After the research group arrives, some of the girls are elated because these strangers are a shot at survival, but all of that goes to hell when Lottie, apropos of nothing, slams an axe into the head of one of the researchers, Edwin (Nelson Franklin). The remaining researcher, Hannah (Ashley Sutton), and the researcher's guide Kodi (Joel McHale) rightfully take off running, with the survivors splitting factions to track them down. Some of them want to catch them to keep them from telling anyone what they saw, while others want their help getting back home.

Regardless, this is some serious "Lord of the Flies" behavior from some of the girls, but none more than Lottie Matthews. "They don't belong, it doesn't want them here," she exclaims, before taking Edwin's blood and brain matter and slathering it over her face and mouth while muttering, "You'll see. I promise you'll see."

And to make matters worse, the researchers got it all on tape.

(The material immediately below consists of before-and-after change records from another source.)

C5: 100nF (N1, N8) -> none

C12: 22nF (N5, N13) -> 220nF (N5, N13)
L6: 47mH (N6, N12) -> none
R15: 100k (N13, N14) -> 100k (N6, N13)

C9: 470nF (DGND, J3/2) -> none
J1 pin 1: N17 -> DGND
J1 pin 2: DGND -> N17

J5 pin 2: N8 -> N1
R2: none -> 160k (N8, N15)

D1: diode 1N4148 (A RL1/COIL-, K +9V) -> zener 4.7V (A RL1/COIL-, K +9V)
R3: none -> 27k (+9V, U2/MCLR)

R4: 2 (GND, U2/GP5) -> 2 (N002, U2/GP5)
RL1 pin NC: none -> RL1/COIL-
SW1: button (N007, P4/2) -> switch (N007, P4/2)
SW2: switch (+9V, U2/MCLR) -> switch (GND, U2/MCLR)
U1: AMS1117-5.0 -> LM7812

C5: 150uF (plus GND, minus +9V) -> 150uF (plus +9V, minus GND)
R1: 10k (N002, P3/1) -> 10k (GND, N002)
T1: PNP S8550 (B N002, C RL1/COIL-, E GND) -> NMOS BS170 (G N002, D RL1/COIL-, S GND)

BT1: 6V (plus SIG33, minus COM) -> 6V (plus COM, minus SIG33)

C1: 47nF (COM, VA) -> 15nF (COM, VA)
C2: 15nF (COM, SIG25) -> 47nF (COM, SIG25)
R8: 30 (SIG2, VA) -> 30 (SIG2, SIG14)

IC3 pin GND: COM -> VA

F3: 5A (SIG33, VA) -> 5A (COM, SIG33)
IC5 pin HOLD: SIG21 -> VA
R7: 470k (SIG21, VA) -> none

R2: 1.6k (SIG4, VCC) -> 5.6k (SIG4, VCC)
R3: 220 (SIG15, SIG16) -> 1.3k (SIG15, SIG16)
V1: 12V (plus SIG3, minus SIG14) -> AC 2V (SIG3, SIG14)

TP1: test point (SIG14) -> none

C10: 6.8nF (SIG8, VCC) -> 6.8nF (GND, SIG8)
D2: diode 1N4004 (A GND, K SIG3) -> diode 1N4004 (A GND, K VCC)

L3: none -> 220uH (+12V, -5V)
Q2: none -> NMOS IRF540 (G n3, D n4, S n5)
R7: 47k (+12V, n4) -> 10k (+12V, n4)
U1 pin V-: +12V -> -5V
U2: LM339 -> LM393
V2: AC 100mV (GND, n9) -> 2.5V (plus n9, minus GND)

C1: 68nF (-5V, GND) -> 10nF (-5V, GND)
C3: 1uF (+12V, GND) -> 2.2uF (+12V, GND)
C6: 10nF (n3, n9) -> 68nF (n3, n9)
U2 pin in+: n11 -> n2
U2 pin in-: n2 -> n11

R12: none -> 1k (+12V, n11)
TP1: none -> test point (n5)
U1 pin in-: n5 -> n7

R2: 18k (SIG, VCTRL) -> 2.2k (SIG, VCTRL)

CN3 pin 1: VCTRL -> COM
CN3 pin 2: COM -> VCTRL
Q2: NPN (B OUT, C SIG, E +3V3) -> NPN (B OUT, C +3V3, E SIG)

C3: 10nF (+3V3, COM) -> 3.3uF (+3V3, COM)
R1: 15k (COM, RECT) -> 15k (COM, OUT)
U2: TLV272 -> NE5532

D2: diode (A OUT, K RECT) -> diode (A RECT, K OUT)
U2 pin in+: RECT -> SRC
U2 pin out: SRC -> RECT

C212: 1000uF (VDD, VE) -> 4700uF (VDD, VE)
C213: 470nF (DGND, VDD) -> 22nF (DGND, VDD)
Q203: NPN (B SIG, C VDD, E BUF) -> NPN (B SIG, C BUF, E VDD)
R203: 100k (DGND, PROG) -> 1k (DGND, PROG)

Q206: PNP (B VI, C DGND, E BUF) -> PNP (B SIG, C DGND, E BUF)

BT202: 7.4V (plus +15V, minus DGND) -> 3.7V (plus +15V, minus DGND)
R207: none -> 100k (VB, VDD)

No amount of sticking to the story can save them on this one.

The butchering on Yellowjackets is not cut and dry

As of episode 7, we know for sure that Edwin is dead and that Hannah will be dead soon enough, as adult Shauna (Melanie Lynskey) looks up her obituary online and the photo used is one from the 1990s. It's assumed that Kodi is also dead because when referring to what happened out there, adult Van (Lauren Ambrose) declares the only people who know about it "are us or dead." But what we still don't know is how they will die. This reveal adds a new, fascinating layer to "Yellowjackets," because it forces the audience to juggle with their own sense of morality.

On paper, "killing and cannibalizing someone" sounds far worse than just "murdering someone," but in the case of the two most recent episodes of "Yellowjackets," we know that isn't the case. Coach Ben was essentially euthanized as a kindness by Natalie to end his suffering, and while it could be argued that he was only consumed because teen Shauna (Sophie Nélisse) was on a powertrip to make Natalie feel terrible, the survivors do treat cannibalism as a ritualistic honoring of the person they're eating. Whereas the murder of Edwin was completely unprovoked, and now that the survivors have to face reality head-on, Lottie's outburst is even more grim.

The last three seasons have been debating whether or not Lottie was truly schizophrenic (as indicated by the medication she took and ran out of shortly after the plane crash) or if she was in tune with a supernatural presence in the wilderness, but it's starting to crystalize that Lottie isn't clairvoyant, and is in fact a deeply unwell woman in need of help, care, understanding, and yes, medication. But it isn't all on Lottie, all of the survivors are complicit in the deaths of the researchers, and they know it. 

And that's precisely what makes it worse than the cannibalism — they know.